骨髄の中の腫瘍細胞が産生しているアンモニアは
ラクツロースを飲んでも下がりません。
それどころか、腸内細菌叢のバランスを急に変化させますから
ガスで膨満させてしまったわけです。
初めてこちらのブログを拝見し、目からウロコの
ことばかりです。
夫48歳は肺癌Ⅳ期、癌拠点病院にて化学療法を
受けていましたが今月に入りドロップアウトされ、
あきらめきれずに
低用量の化学療法を行ってくれる別の
クリニックに通い始めました。
その他、自宅近所のクリニックにも漢方等の処方の
ため通っています。
痛み止めの処方については
癌拠点病院にて、今年1月よりオキシコンチン5mg
(朝晩)から始め、現在は20mg(朝晩)と徐々に
増やしながら調整してきました。
ただ、他の2箇所のクリニックからも、<食欲が
ないの?ならパッチ2.5mgがいいんじゃない?>
<咳がありますね~、リン酸コデインを出します>
などと、次々と処方されるのでそのつどそれらを
試し、猛烈な眠気、便秘、吐気に悩まされ、不信に
思い、調べて調整する日々です。
昨日は上記のリン酸コデインを飲み始めたところ
今日になり夫が日中ほとんど寝てしまう状態だった
ため、心配になり、調べているうちにこちらの
ブログにヒットしたのです。
他にも、過去ログに書かれていました、
朝と晩の配分を調整して昼間の活動を
妨げないようにするとか・・・
癌拠点病院の主治医には<朝夕同じ量を飲むように>
と言われていましたので、日中はこんなに必要ない
のにと思いながらも、口に出せずに飲むしかあり
ませんでした。
本当に知識がなく、夫に辛い思いをさせてしまい
ました。
今後は、癌拠点病院から紹介された、近所の
在宅ケア対応可能なクリニックに通うことになると
思いますが、その先生が緩和ケアに関し、
どこまで対応して下さるのか、正直不安です。
そのクリニックは介護老人ホームグループ運営の
クリニックらしく、夫のように急性期でかつ末期
がんの処置等に長けているのかどうか・・・
やはり遠方でも緩和ケア科・病棟のある病院に
通ったほうがいいのでしょうか。
近所にはそのような病院はありません。
夫は化学療法や痛み止めの副作用で食欲もなく
衰弱してはいますが、やはりまだ低用量の抗がん
剤治療に希望を託しています。
できる限り通院での延命治療を続けていきたい
のです。
長くなってすみません。
もしお考え等聞かせていただければ幸いです。
そうなると、ラクツロース投与(内服、浣腸)や食事、輸液など補助的なことを尽くし少しでもアンモニア値をあげない努力をするのは適切ですし、実際に意識障害の改善を認めることがあります。

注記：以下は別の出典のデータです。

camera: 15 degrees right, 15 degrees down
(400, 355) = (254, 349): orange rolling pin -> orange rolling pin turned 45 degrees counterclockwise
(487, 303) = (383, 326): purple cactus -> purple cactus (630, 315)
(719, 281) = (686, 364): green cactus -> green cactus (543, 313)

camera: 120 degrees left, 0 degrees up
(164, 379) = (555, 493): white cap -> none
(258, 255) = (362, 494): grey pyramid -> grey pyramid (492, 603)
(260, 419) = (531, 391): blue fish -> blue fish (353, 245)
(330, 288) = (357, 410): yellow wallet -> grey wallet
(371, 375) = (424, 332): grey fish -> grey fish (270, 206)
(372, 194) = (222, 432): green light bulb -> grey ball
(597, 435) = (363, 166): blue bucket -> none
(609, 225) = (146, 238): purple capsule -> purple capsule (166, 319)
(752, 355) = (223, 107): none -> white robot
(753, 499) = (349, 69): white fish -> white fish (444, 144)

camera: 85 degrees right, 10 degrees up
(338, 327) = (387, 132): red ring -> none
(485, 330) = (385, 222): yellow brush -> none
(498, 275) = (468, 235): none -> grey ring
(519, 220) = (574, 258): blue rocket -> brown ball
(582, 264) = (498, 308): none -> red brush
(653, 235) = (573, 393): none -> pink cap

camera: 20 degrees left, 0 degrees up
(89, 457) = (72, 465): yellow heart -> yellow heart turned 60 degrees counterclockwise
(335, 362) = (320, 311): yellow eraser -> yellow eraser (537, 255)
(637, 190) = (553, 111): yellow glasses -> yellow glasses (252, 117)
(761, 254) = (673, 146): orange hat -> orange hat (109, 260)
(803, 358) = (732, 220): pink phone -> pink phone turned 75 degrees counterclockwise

この症例の場合問題なのは、ラクツロースの投与ではなく排便コントロールを適切に行っていないことです(オピオイド投与中でしょうか?)。タイトルは改めていただいた方がよいと思います。
また、この場合の鑑別として重要なのは担癌患者で問題になるnecrotizing enterocolitisやpseudomembranous enterocolitisにより麻痺性イレウスを起こしていないかです。割と見逃されます。
排便コントロール?・・書いていませんが・・?
主治医はどなたになるのでしょう。
がん診療拠点病院の医師、低用量化学療法クリニックの医師、漢方の医師・・・
在宅医の紹介があるとしても、緊急時の入院を引き受けてくれる医療機関との連携が必要です。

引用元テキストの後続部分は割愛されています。